Energy-rich Saudi Arabia, Kuwait and the United Arab Emirates this week committed a collective $12 billion in loans, grants, deposits and fuel to shore up the interim government in Cairo.
According to Moody’s Credit Outlook Report, the aid package to Egypt from the three governments is positive for the country, as it will boost official foreign exchange reserves and offset pressures on the balance of payments, which will provide temporary relief from political and economic challenges.
As for the IMF loan that consecutive governments have been trying to secure since mid-2011, the new minister of planning, Ashraf Al-Arabi, told reporters on Monday that the aid from Arab states would carry Egypt through the transition period and as a result it did not need to restart negotiations with the IMF for the time being.

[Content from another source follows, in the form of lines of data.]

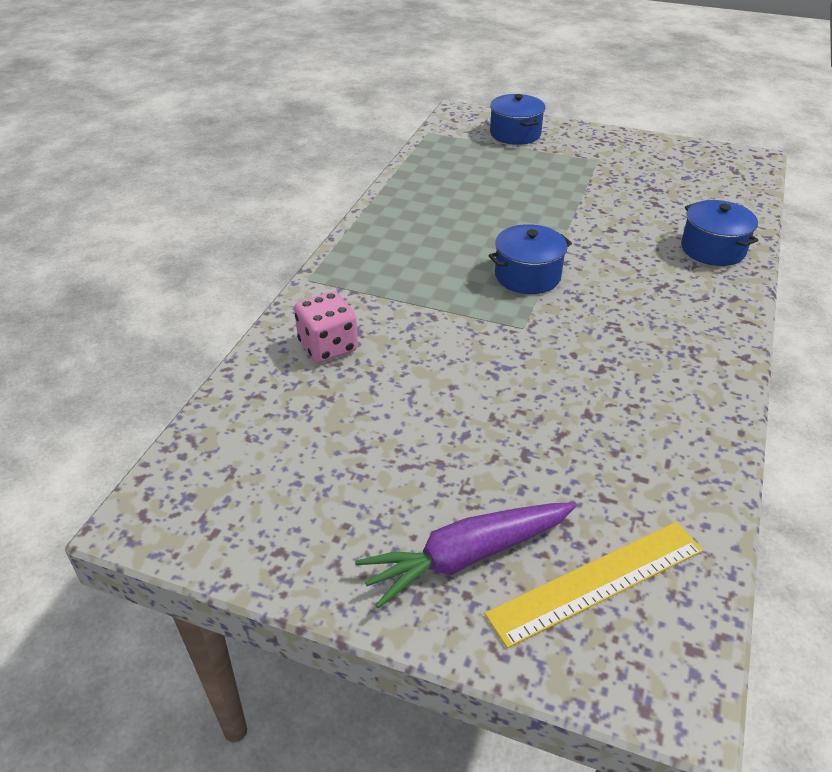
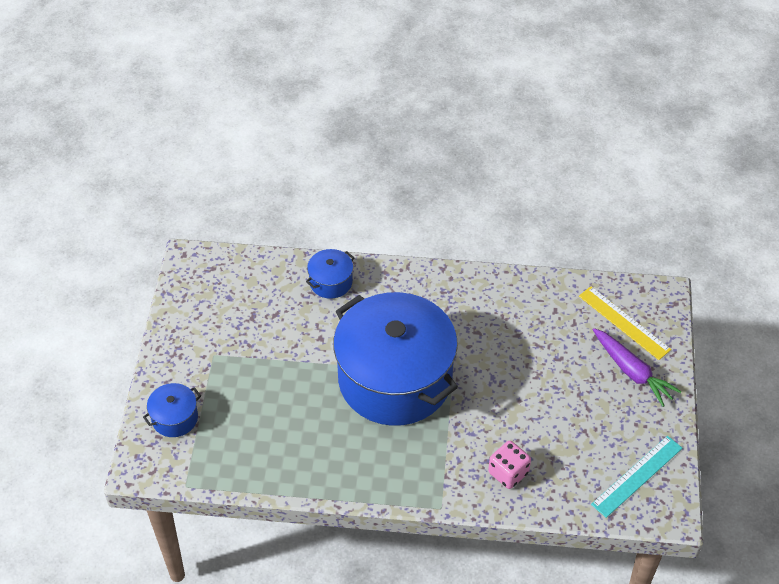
camera: 105 degrees left, 10 degrees up
(242, 493) = (637, 476): none -> turquoise ruler
(527, 276) = (395, 379): blue pot -> blue pot, size x2.50

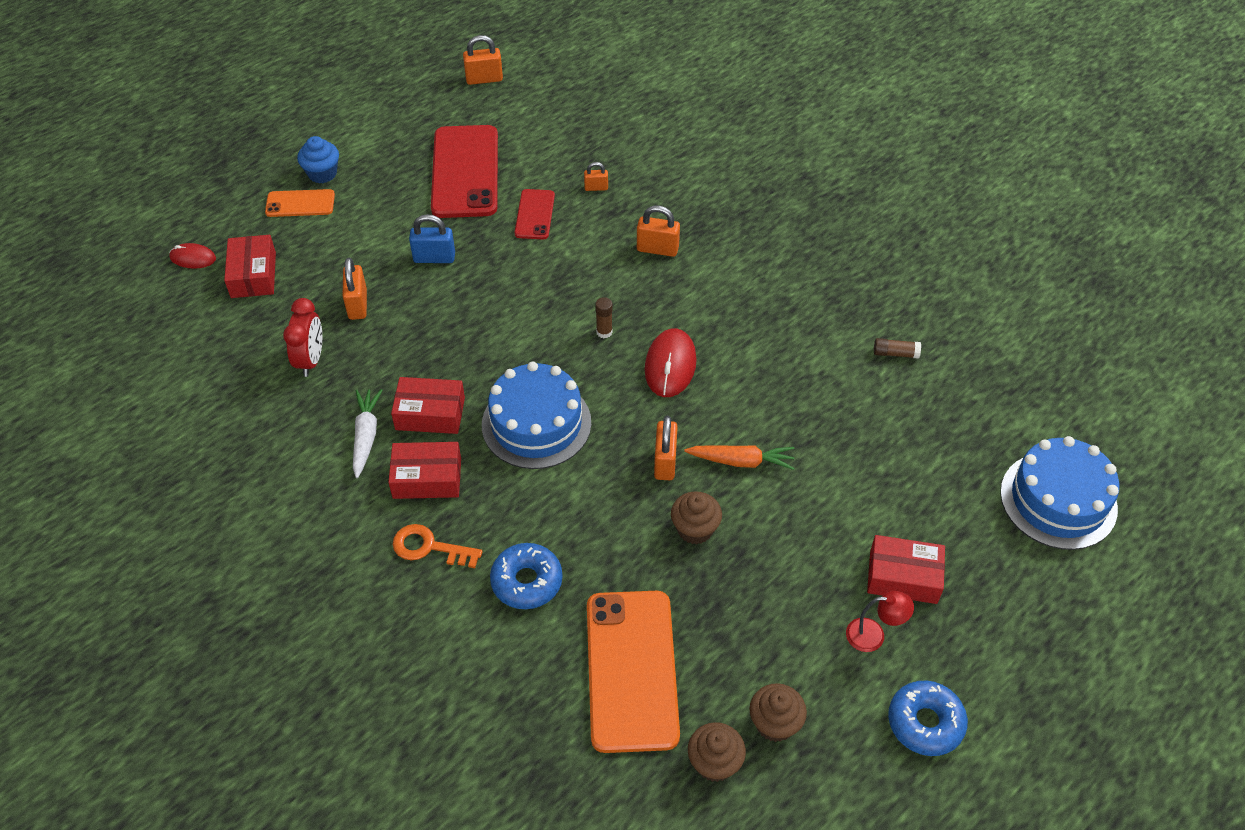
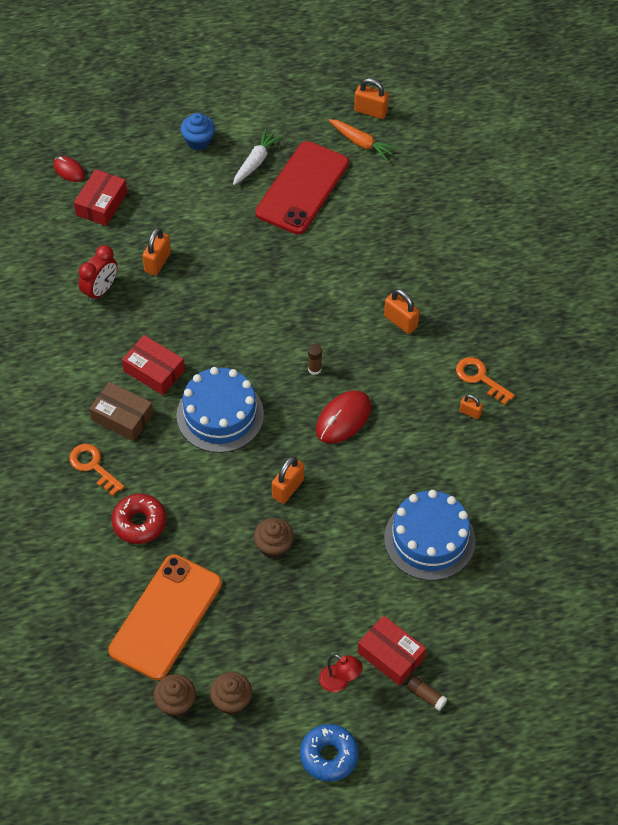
camera: 30 degrees right, 5 degrees up
(300, 203) = (167, 160): orange phone -> none
(366, 436) = (102, 365): white carrot -> white carrot (255, 162)
(427, 478) = (122, 417): red box -> brown box
(434, 258) = (234, 250): blue padlock -> none
(527, 581) = (139, 523): blue donut -> red donut
(534, 214) = (329, 249): red phone -> none
(596, 188) = (391, 248): orange padlock -> orange padlock (470, 412)
(741, 461) = (341, 515): orange carrot -> orange carrot (361, 143)
(775, 265) = (480, 378): none -> orange key
(895, 353) = (516, 493): brown glue stick -> brown glue stick (425, 696)
(1058, 500) = (547, 663): blue cake -> blue cake (429, 539)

“The time is not appropriate to begin new negotiations with the IMF. Arab aid will enable Egypt to get through the transitional stage,” Al-Arabi said.
Egypt was on the verge of signing the loan deal last year, but Morsi’s government, under political pressure, backed off commitments to raise taxes and trim costly fuel and food subsidies.

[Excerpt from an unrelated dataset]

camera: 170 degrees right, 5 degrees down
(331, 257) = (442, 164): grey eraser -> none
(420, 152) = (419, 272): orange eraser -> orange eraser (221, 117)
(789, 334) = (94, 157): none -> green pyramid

The fate of these subsidies is now questionable. Al-Beblawi has bluntly criticised the energy subsidy programmes, which make up more than a quarter of the national budget.
“We must create a clear understanding among the public that the level of subsidies in Egypt is unsustainable, and the situation is critical,” he said in an interview with Daily News Egypt, a few days before he was asked to be prime minister.
“The cancelling of the subsidies requires sacrifices from the public and therefore necessitates their acceptance,” he said. “It is crucial that they understand the scope of the danger that the current size of the subsidies imposes on Egypt’s economy, and they must also feel that its rationing is done in a way that guarantees social justice.”
Atallah said that given the composition of the cabinet, he  expects  resistance to subsidy reform. A good indicator would be if the new government adopted the 2013/14 budget as it is and without changes.
However, few believe that the new cabinet will adopt unpopular measures before the parliamentary elections, slated for early February next year.  
The new budget for 2013/2014, which started in July, should have been endorsed by the Shura Council, the upper house of Egypt’s parliament earlier this month, but the latter was dissolved on 3 July.
Abdelhamid said the budget would be implemented as fast as possible, as work at some ministries had stopped because the new allocations for the ministries had not been endorsed yet.
The main policies of the new government are still unclear, but experts believe that it should start taking actions as soon as it is sworn in.
“Their task is not easy, and neither is the timing of their appointment, but the economy is on the verge of collapse and they have to act quickly,” Abdelhamid concluded of the new ministers.